India has the highest rate of iron deficiency anemia, which has been suggested to be the result of a poor diet. Consuming iron supplement bars daily can increase hemoglobin concentrations to help lower the prevalence of anemia in India without a risk of side effects.
India has the highest rates of iron deficiency anemia (IDA) worldwide and affects approximately 70% of children, 55% of women during their reproductive age and 85% of pregnant women. This issue has been attributed to having a poor availability of iron due to food consumption of the local diet. Iron sources include non-heme inorganic iron sources such as grains, plants, vegetables, cereals, lentils and iron supplements (iron pills and iron- fortified foods). Where the Recommended Daily Allowance for iron (Fe) is 15-18 mg/d for women aged 14-50 years old, a typical Indian woman consumes only 9.5 mg Fe/d. Moreover, the cost of meat in addition to vegetarianism in certain parts of India is a contributing factor to this issue.
A new study, published in The American Journal of Clinical Nutrition, examines the efficacy of iron supplement bars in raising hemoglobin concentrations and hematocrit (red blood cell concentration) percentages in anemic women in India at the reproductive age. Mehta et al. conducted a 90 day, cluster-randomized control trial in Mumbai and Navi Mumbai, India. 361 non-pregnant women between the ages of 18-35 years were recruited and received information sessions regarding anemia and a complete blood count (CBC). However, over the period of the study, out of the 361 participants, only 179 women were eligible to take part in the study. The participants were divided into two groups, intervention, and control. The intervention participants received one iron supplement bar which contained 14 mg Fe/d for 90 days and the control group did not receive anything. CBC tests were taken at 15-, 45- and 90-day intervals. Linear mixed models and generalized equations were used to model continuous outcomes.

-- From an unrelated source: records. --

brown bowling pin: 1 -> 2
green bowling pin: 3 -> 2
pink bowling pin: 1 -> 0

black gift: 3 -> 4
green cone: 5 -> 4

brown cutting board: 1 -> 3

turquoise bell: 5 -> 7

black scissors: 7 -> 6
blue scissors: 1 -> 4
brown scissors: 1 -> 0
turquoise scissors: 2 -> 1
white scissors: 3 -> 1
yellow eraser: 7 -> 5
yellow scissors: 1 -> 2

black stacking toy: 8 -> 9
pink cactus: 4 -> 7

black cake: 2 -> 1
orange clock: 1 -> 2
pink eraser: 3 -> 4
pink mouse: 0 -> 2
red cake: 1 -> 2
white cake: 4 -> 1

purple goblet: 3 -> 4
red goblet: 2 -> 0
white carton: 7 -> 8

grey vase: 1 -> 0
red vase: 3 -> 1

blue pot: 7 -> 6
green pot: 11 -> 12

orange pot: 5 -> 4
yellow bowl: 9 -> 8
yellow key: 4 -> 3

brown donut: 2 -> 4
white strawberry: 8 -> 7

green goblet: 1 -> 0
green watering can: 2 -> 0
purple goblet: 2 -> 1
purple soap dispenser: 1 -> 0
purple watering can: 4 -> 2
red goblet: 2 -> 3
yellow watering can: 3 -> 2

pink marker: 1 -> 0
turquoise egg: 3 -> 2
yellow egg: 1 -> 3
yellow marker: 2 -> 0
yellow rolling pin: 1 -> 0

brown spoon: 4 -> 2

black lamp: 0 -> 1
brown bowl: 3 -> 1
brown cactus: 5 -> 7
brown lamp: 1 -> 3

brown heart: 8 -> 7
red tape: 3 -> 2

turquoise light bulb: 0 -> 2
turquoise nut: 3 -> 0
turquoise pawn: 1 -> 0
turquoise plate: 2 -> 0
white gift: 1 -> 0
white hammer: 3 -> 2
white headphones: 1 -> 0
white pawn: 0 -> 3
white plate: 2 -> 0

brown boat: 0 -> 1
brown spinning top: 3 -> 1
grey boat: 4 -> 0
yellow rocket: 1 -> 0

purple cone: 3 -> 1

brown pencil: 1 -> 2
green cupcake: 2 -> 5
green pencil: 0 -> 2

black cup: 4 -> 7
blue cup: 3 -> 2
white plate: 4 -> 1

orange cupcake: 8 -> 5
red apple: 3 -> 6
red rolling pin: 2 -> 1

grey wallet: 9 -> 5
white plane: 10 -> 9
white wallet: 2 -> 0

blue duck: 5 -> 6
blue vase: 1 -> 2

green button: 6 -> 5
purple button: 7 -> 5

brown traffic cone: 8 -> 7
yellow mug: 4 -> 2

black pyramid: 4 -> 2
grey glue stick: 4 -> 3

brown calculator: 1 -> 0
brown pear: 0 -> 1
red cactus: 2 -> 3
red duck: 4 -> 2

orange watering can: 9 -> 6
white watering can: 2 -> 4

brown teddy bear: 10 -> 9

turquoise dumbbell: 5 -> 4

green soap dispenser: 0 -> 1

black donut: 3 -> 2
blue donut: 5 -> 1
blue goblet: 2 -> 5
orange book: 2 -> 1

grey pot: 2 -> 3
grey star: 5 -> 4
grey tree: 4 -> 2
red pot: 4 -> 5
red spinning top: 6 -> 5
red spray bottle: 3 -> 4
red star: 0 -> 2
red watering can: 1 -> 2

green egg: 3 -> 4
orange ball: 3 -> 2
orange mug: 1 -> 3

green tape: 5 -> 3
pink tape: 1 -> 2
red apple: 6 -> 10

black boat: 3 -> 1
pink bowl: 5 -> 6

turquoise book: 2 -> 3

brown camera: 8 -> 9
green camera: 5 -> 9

Mehta et al. concluded that there was a positive correlation between the iron supplement bars and hemoglobin levels increasing. By the 15th day of the study, the odds of being anemic were already lower in this group. Moreover, 93.1% of the women in the intervention arm (compared to 34.6% of women in the control arm) displayed positive increases in hemoglobin within the 90-day period. Also, after the consumption of iron supplement bars for 90 days, 70.8% of the anemic women in the intervention arm had normal hemoglobin concentrations of 12.0 g/dL and were no longer anemic. The results also showed that 82.1% of the women in the treatment arm reached normal hematocrit percentages.
Even though iron bar supplements have proven to be a useful source to Indian women to raise their hemoglobin levels and help with their anemia, two limitations were still present in this study. Firstly, the participants were recruited from 10 sites (clusters), therefore, it cannot be used to fully represent each state of India as each state’s diet, socioeconomic status and lifestyle are very different. Due to this, the amount of iron supplement bars used in this study should be altered based on each individual. The second limitation was that a lack of blinding in this experiment could have led to some bias in the study.
IDA is a social, political and health problem for women worldwide and especially women in India. Therefore, the results from this study act as an important factor in helping to reduce high prevalence rates in India, especially amongst pregnant women and children living in vulnerable populations, by offering iron supplement bars as a solution.